The writer is both literate and passionate about her subject. For many years she has been called upon to deal with the aftermath of human interaction with beavers. Farmers dynamite dams and she gets a phone call from a concerned observer "All the beavers seem to be dead except this one kit who is hurt/burned/starving. Can you help?" And so arrives Quibble, or Casey or Cassidy. One beaver at a time to be healed physically and emotionally as best a human can.

Transposed upon this "one at a time" are the facts and statistics: Canada was explored and developed in order to obtain beaver pelts. The beaver appears on the Canadian nickel not because it embodies the virtue of hard work but because it was once the back bone of the Canadian economy.
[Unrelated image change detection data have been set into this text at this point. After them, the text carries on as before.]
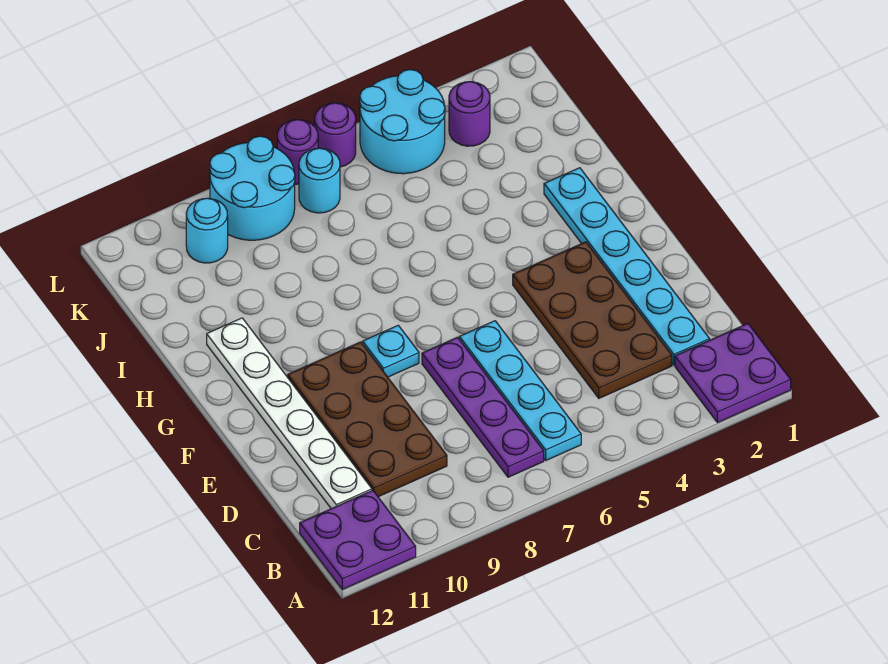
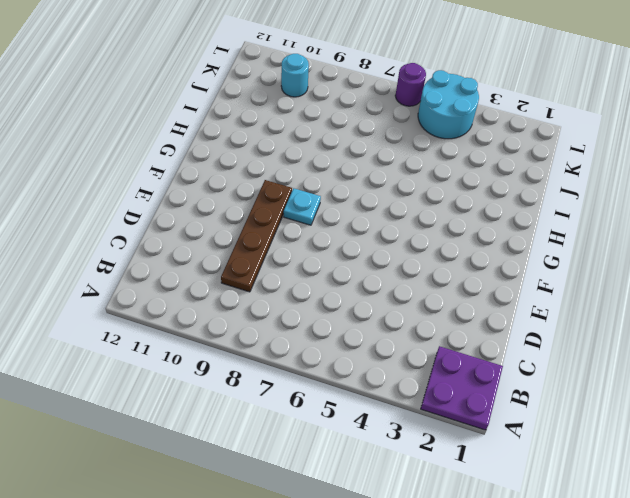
brown plate C9:F9 level 1 -> brown plate C9:F10 level 1
none -> purple plate A11:B12 level 1
none -> cyan plate B6:E6 level 1
none -> purple plate B7:E7 level 1

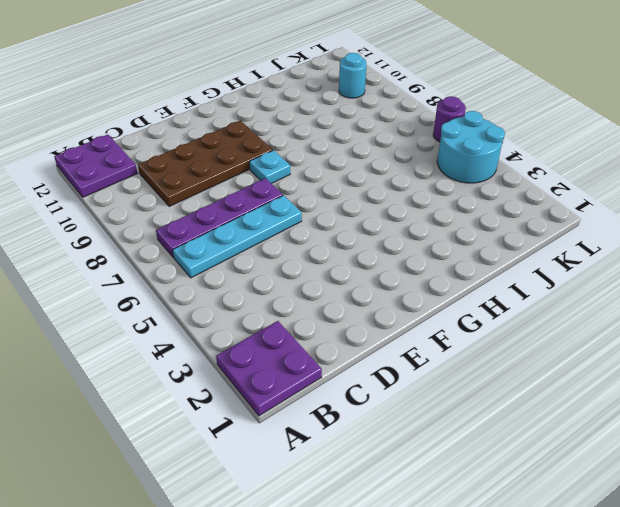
none -> cyan plate C2:H2 level 1
none -> brown plate C3:F4 level 1
none -> white plate C11:H11 level 1

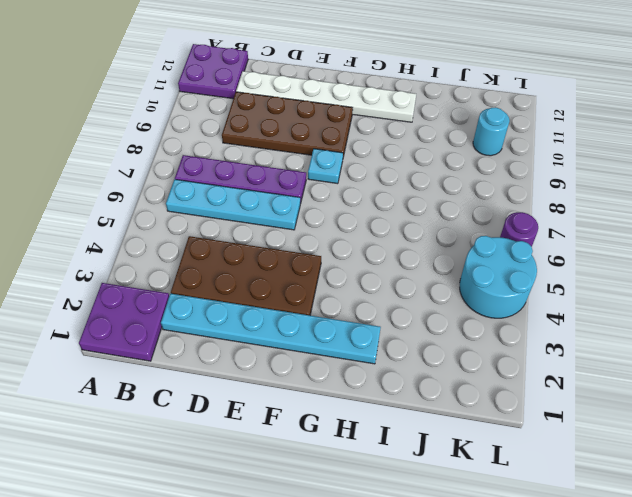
none -> purple round brick K3 level 1
none -> cyan round brick K7 level 1
none -> cyan round brick K8:L9 level 1

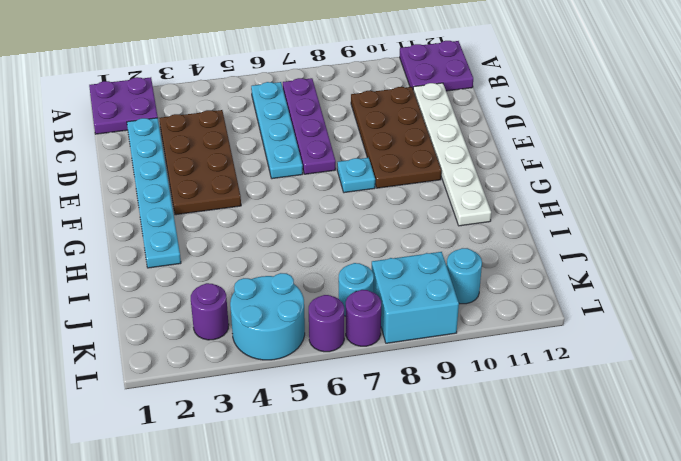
cyan brick K8:L9 level 1 -> cyan round brick K8:L9 level 1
And the writer points out that even now trappers in Canada "harvest" between 150,000 and 184,000 beaver pelts every year. (I'm Canadian, by the way, but it isn't just Canada that traps animals.) And these numbers don't count the number of beaver dams dynamited because they are inconvenient for farmers, home-owners and city planners.

The strength of this book lies in the juxtaposition of the mindless dreadful cruelty of mankind and the quiet humanity of rescuers and nurturers like the writer. (How can you fathom the mind of a reporter who turns up to do a story at the Wildlife Sanctuary wearing a beaver coat?) I loved this book. I laughed, I cried and I ended up angry and sleepless. Thank you Audrey Tournay and Boston Mills Press for a book I shall long remember.